Esta disciplina aprendida fue lo que facilitó el escenario para que muchas mujeres —incluso adultas— sufrieran en silencio y en secreto serios vejámenes sexuales durante mucho tiempo y es lo que se busca construir desde la infancia con los golpes y los paletazos. Ambas prácticas están relacionadas. De esta manera se construyen cuerpos disciplinados y mentes sin autonomía sobre las cuales será posible actuar sin resistencias pues han sido educadas para no reconocer el maltrato ya que el mismo ha sido percibido como normal, deseable, apropiado.

Puede ser oportuno en este punto recordar lo que Foucault señala: el poder de dominio se sostiene y perpetúa mediante la elaboración permanente de discursos legitimadores. La producción de “verdades” es una acción constante que necesariamente refleja la dinámica del poder, sus altibajos y resistencias. Frente a cualquier acción de resistencia emerge necesariamente un discurso legitimador. Una de las funciones principales de estos discursos es la normalización de la vida cotidiana: lograr que determinados hechos o situaciones de la realidad sean asumidos como naturales y “normales” dentro de la vida social.

En el caso de la violencia sexual contra las mujeres hay también un aprovechamiento perverso de los dobles discursos y del tabú que históricamente ha rodeado el cuerpo y la sexualidad femeninas. A pesar de ser terreno prohibido —sobre lo que no se habla, menos se actúa— los cuerpos de las mujeres fueron invadidos con poca capacidad para oponer resistencia. Se ha requerido —y se seguirá requiriendo— de mucha fuerza espiritual y valentía por parte de estas mujeres para romper ese cerco de silencio y culpa y reconocerse como sobrevivientes-víctimas de una trama perversa. Y, de todas y todos los demás, el máximo apoyo, sin juzgamientos ni censuras.

Es claro que el uso abusivo del poder permea muchos escenarios y relaciones (no solo ni exclusivamente los de corte religioso) y este ejercicio es instrumental no solo para la invasión de los cuerpos concretos, como sucedió en esta situación, sino también para otros fines y propósitos.

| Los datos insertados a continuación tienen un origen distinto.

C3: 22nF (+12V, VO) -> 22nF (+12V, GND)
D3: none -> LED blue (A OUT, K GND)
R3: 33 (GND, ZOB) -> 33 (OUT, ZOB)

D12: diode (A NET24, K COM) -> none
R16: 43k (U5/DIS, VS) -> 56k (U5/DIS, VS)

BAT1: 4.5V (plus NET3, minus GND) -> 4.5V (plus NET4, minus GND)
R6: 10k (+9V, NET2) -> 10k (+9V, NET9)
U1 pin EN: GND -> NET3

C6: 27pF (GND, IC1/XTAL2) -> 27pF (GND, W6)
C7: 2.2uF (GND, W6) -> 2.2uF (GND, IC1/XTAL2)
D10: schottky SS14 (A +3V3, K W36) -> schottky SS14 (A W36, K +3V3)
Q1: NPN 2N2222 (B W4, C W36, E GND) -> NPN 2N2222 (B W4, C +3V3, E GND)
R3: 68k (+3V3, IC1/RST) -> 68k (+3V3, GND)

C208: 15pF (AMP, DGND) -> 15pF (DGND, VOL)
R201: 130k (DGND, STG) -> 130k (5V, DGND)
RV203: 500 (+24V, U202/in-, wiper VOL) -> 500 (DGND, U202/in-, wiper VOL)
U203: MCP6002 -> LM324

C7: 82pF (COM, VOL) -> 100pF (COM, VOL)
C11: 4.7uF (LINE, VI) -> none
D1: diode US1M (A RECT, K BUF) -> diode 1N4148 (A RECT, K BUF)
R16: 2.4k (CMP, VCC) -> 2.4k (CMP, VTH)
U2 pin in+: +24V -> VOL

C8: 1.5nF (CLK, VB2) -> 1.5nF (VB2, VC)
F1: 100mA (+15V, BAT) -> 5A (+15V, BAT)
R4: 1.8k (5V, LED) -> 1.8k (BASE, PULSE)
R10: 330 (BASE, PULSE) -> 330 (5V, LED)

Muchas preguntas quedan aún por responder y temas por profundizar. Muchas deudas también de debida diligencia institucional con las personas afectadas y futuras víctimas. Pero, tal vez lo más importante que puedo personalmente recuperar de esta dolorosa experiencia es que —desde cualquier paradigma: filosófico, religioso, político— el ejercicio del libre albedrío (entendido éste como las condiciones para la toma libre de decisiones con base en información veraz y no manipulada), la práctica del análisis crítico y de la libertad siguen siendo principios incuestionables para la sana vida en sociedad en todos los escenarios sociales de convivencia.